(Of course, Lear gets a point taken away for not having as many dick jokes. Seriously, if you go by this editor's gloss, just about every word in Shakespearean English is a euphemism for either a penis or a vagina.)
So, I find myself without having much to say. The most interesting question that came to my mind is this--do Romeo and Juliet really love each other? That sounds ridiculous on its face, but my reading of the play in college--at the height of my cynicism--was that Romeo's love for Juliet was of the same stripe as his love for Rosaline, for whom he pines in the first act. This would be appropriate in the sense that in most classical tragedies the final catastrophe is the result of one's own actions, and as such we might be encouraged to see Romeo's infatuation with Juliet as childish, or foolish, and ultimately destructive.

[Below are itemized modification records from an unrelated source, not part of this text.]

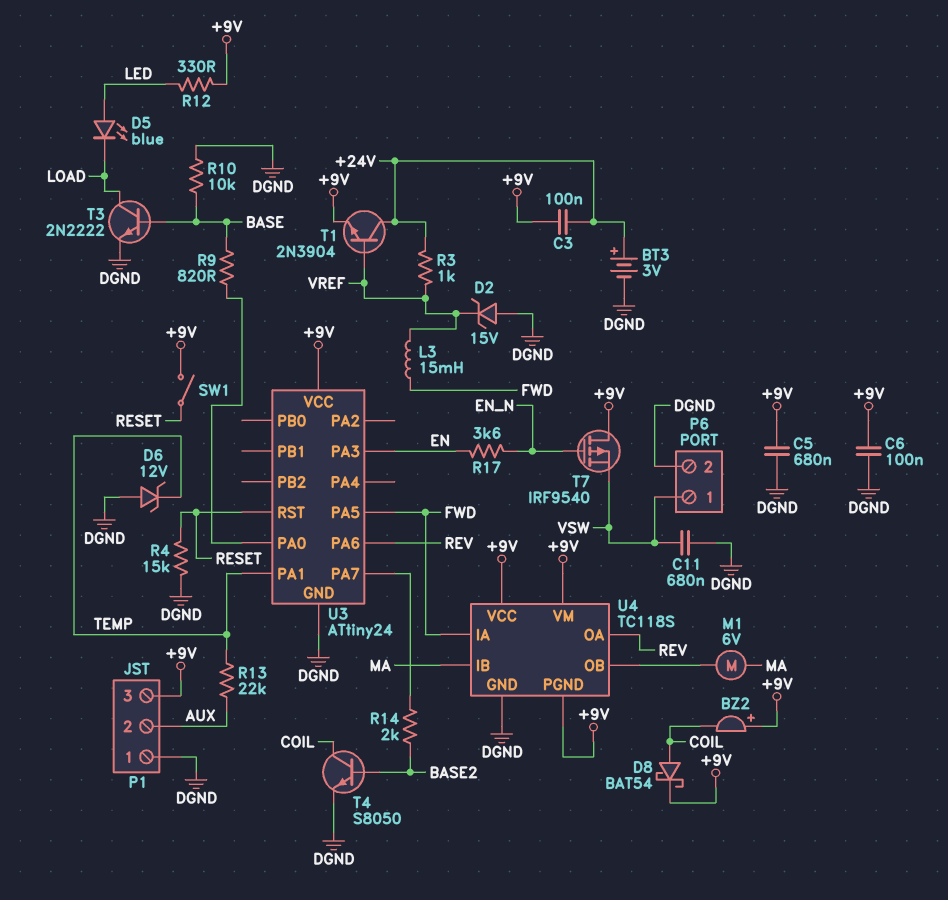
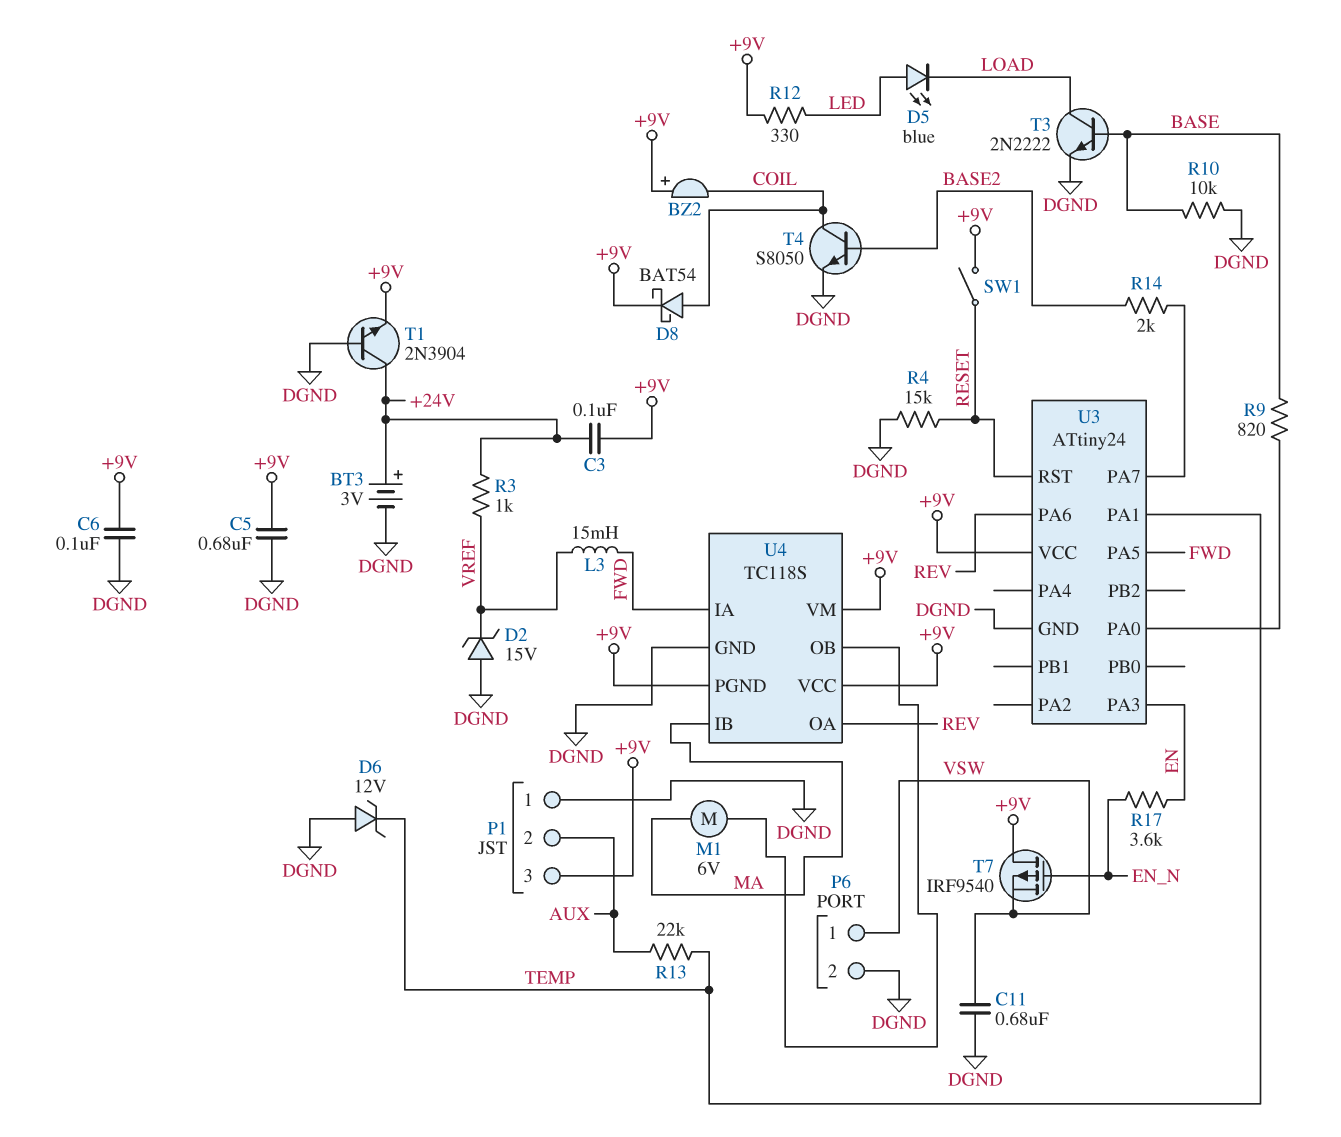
T1: NPN 2N3904 (B VREF, C +24V, E +9V) -> NPN 2N3904 (B DGND, C +24V, E +9V)

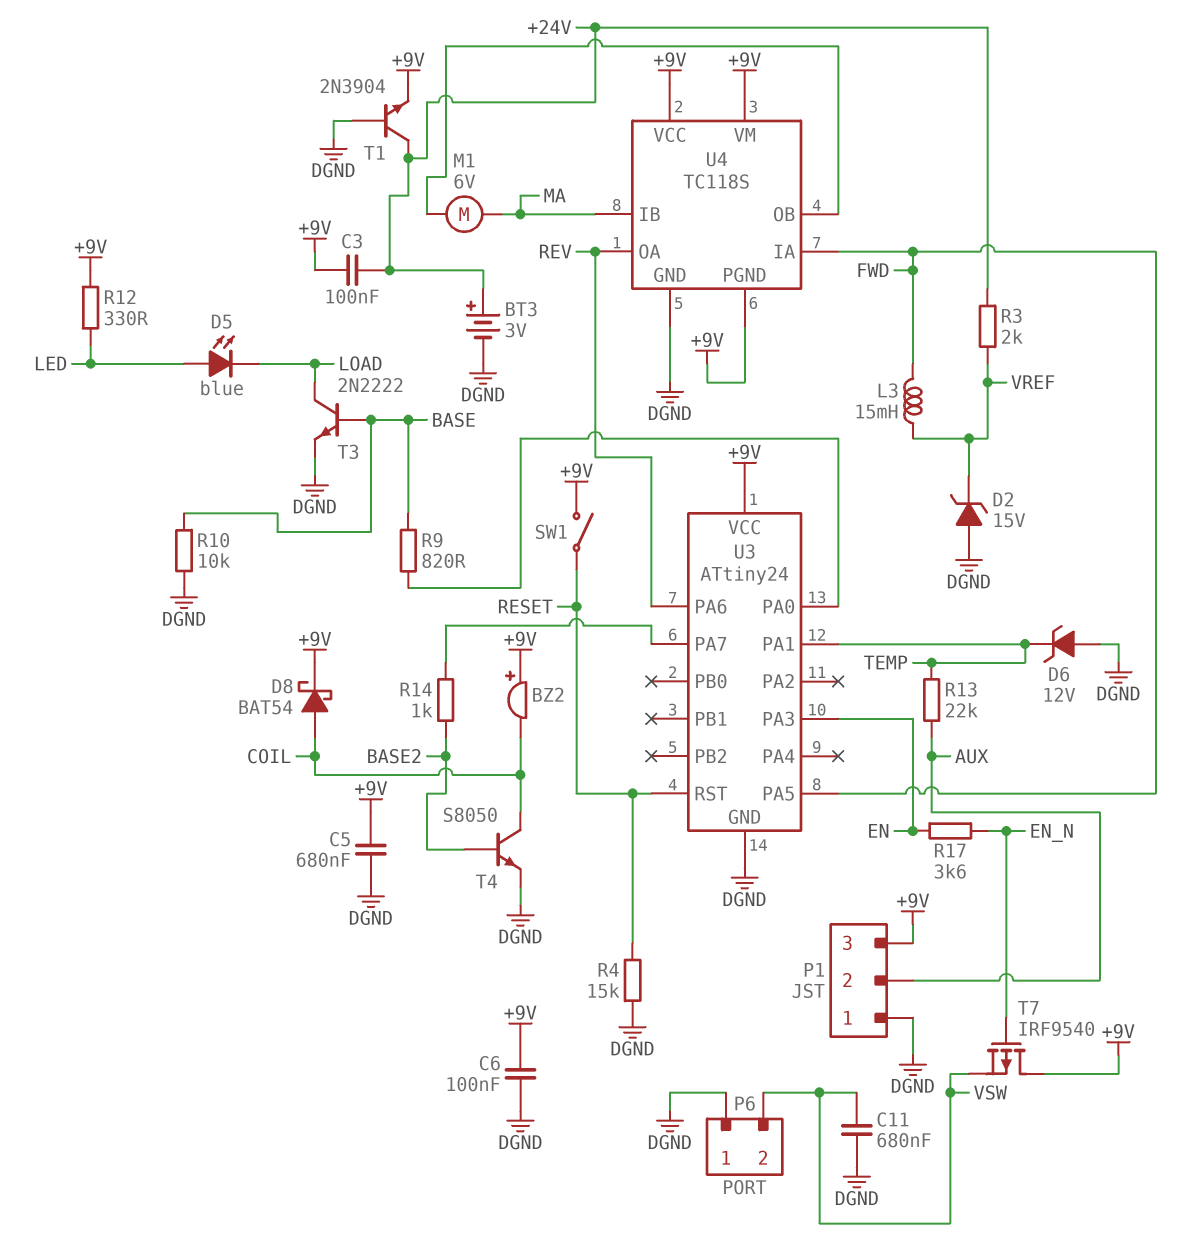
P6 pin 1: VSW -> DGND
P6 pin 2: DGND -> VSW
R3: 1k (+24V, VREF) -> 2k (+24V, VREF)
R14: 2k (BASE2, U3/PA7) -> 1k (BASE2, U3/PA7)

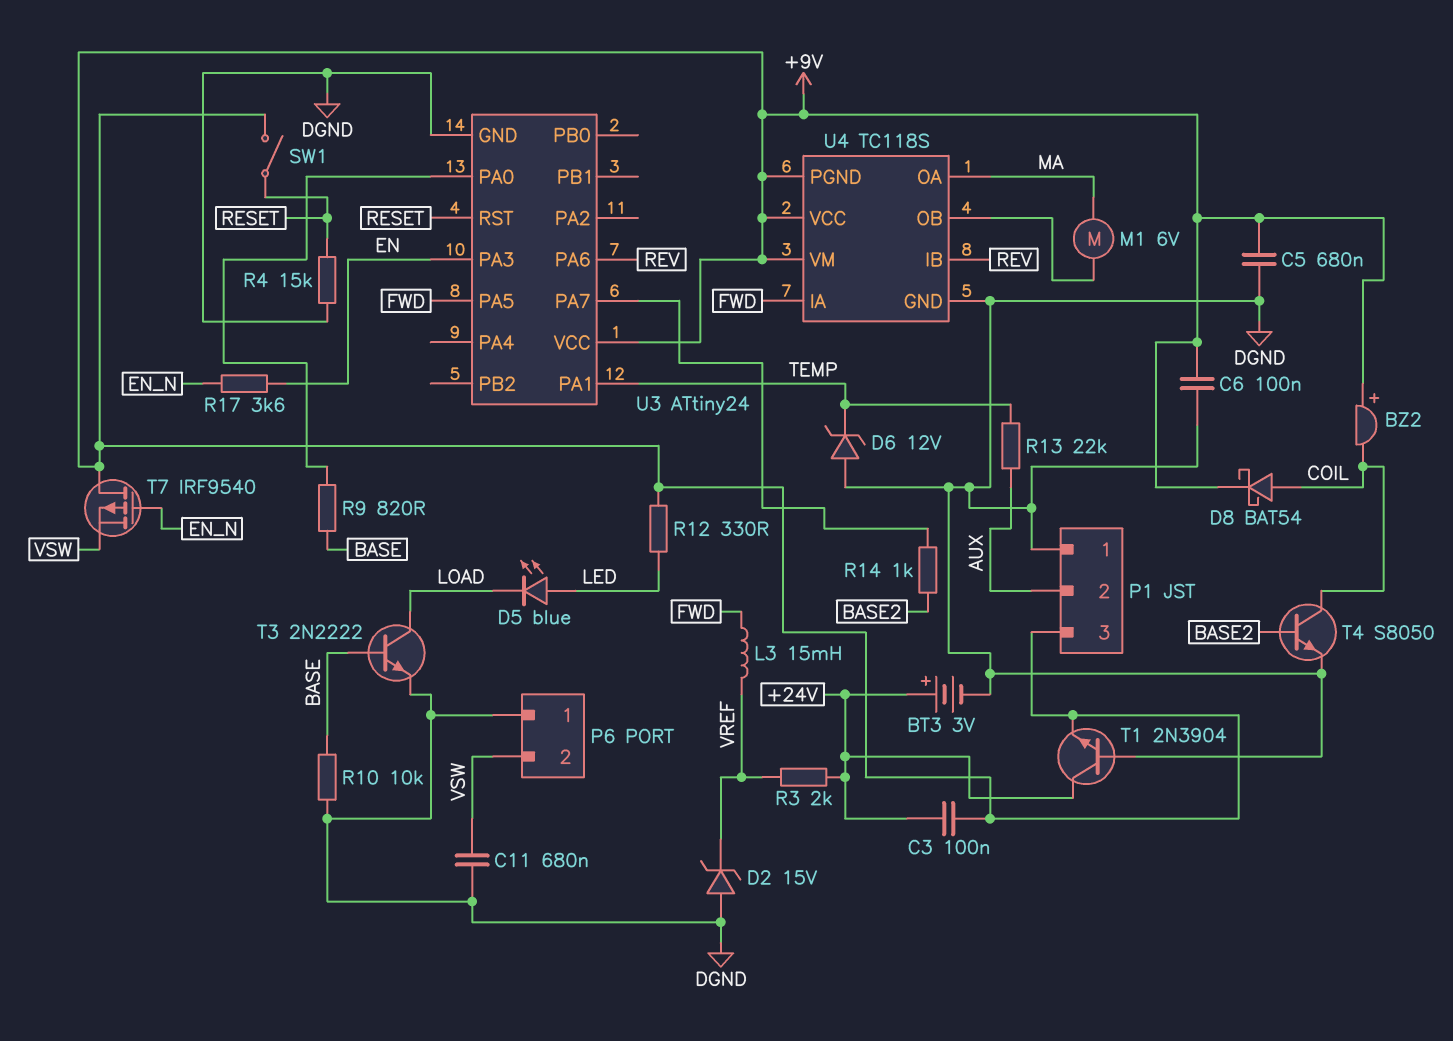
U4 pin IB: MA -> REV
U4 pin OA: REV -> MA

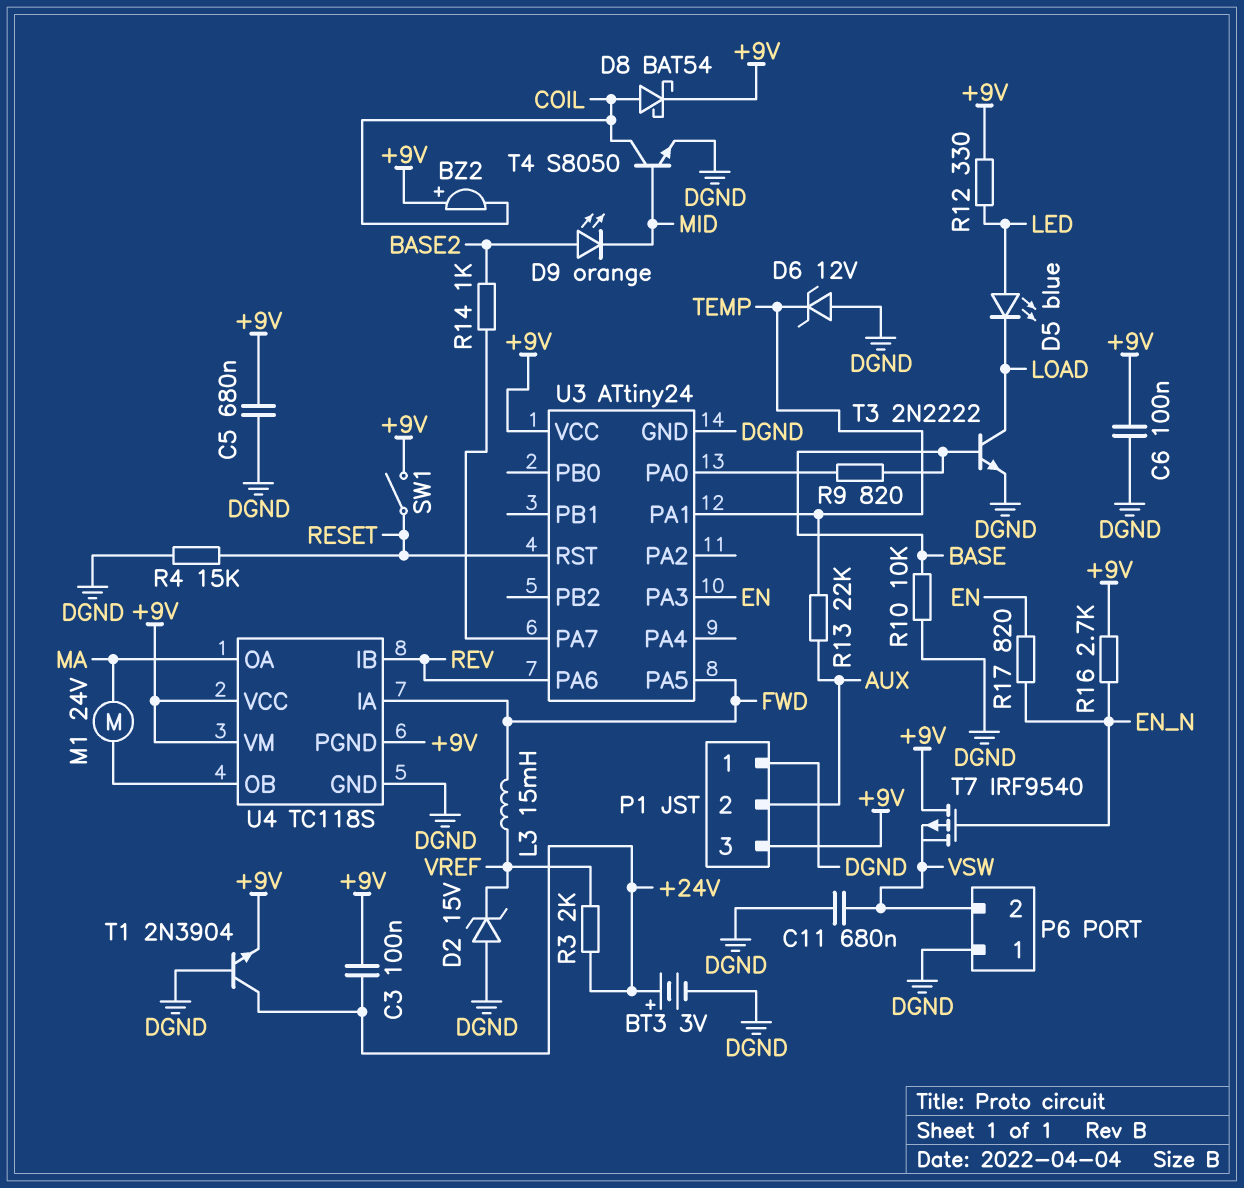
D9: none -> LED orange (A BASE2, K MID)
M1: motor 6V (MA, U4/OB) -> motor 24V (MA, U4/OB)
R16: none -> 2.7k (+9V, EN_N)
R17: 3.6k (EN, EN_N) -> 820 (EN, EN_N)
T4: NPN S8050 (B BASE2, C COIL, E DGND) -> NPN S8050 (B MID, C COIL, E DGND)

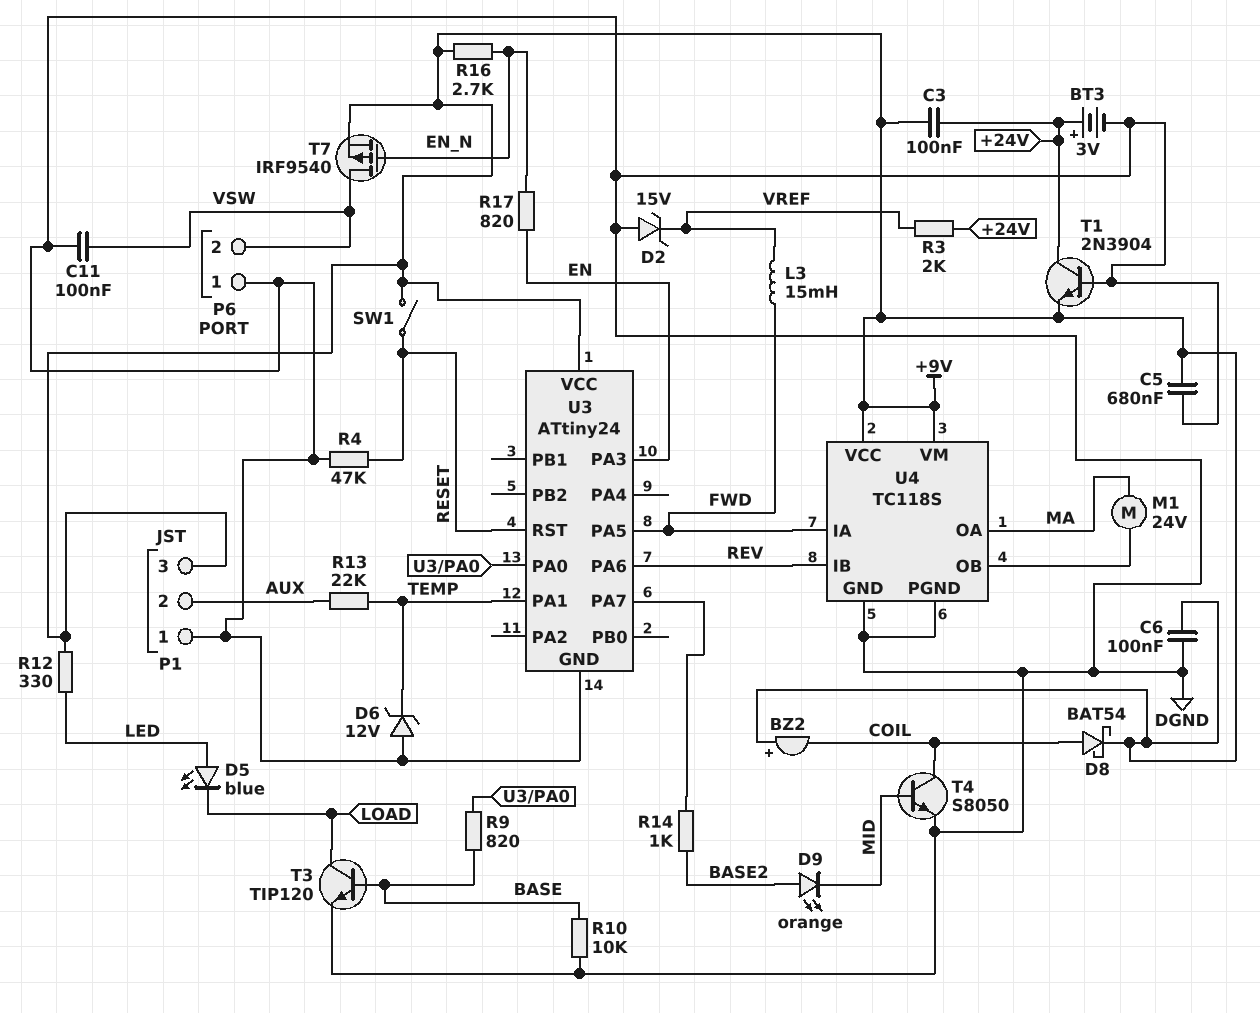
C11: 680nF (DGND, VSW) -> 100nF (DGND, VSW)
R4: 15k (DGND, RESET) -> 47k (DGND, RESET)
T3: NPN 2N2222 (B BASE, C LOAD, E DGND) -> NPN TIP120 (B BASE, C LOAD, E DGND)
T7: PMOS IRF9540 (G EN_N, D +9V, S VSW) -> PMOS IRF9540 (G EN_N, D VSW, S +9V)
U4 pin PGND: +9V -> DGND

But several things make me change my mind, including the realization that valuing Romeo's feelings over Juliet's is probably a form of mild sexism. Though Romeo appears moody, fickle, and kind of a douchebag, Juliet never seems to be anything but calm, and never lets her passion for Romeo bring out the same kind of lamentation and breast-beating that he indulges in (leading the Friar to call him womanly, and certainly suggesting swapped gender roles).
But also, the tone of Romeo's love is different. His love for Rosaline is expressed in oxymoron, typical of Petrarchan love sonnets:
Why then, O brawling love, O loving hate,
O anything of nothing first created!
O heavy lightness, serious vanity,
Misshapen chaos of well-seeming forms!
Feather of lead, bright smoke, cold fire, sick health,
Still-waking sleep that is not what it is!
This love feel I, that feel no love in this.
For Petrarch, the ideal was courtly love, which by its nature is external to marriage and can never be realized. The agony that arises is to be expected, and makes love a largely joyless thing, which Romeo expresses when he says, "This love feel I, that feel no love in this." And yet, his love for Juliet is neither unrequited nor agonizing:
O blessed, blessed night! I am afeard,
Being in night, all this is but a dream,
Too flattering sweet to be substantial.
Is it Juliet? Or is it merely the fact that, unlike Rosaline, Juliet returns his feelings?
Finally, I am convinced by something the editor, Mario DiGangi, says in his introduction:
The most elevated dramatic genre, tragedy traditionally dealt with the fall of great men--"great" because both aristocratic and historically important. Romeo and Juliet are neither... As such an Elizabethan audience might have felt skeptical about the value of a tragedy centered on their lives and loves... In order to find Romeo and Juliet figures worthy of tragic treatment, then, Shakespeare's audience would have to find value in their love.
The implication being, of course, that love is a kind of substitute for greatness, that true love can make a man or woman great. Furthermore, for Romeo and Juliet this occurs not only without the sort of social admiration that aristocracy and history might import, but despite its opposite, the social revilement that their union causes when Juliet reveals her intention to her parents. Contrary to my younger, cynical self, I think there's something sweet and wonderful about that.
The question remains, then--is Romeo correct when he says on his wedding day, "But come what sorrow can, / It cannot counteract the exchange of joy / That one short minute gives me in her sight"? If their love is what we hope that it is--true, pure, and deeply felt--is the short time which they have it worth their demise? And would it be true for you or me?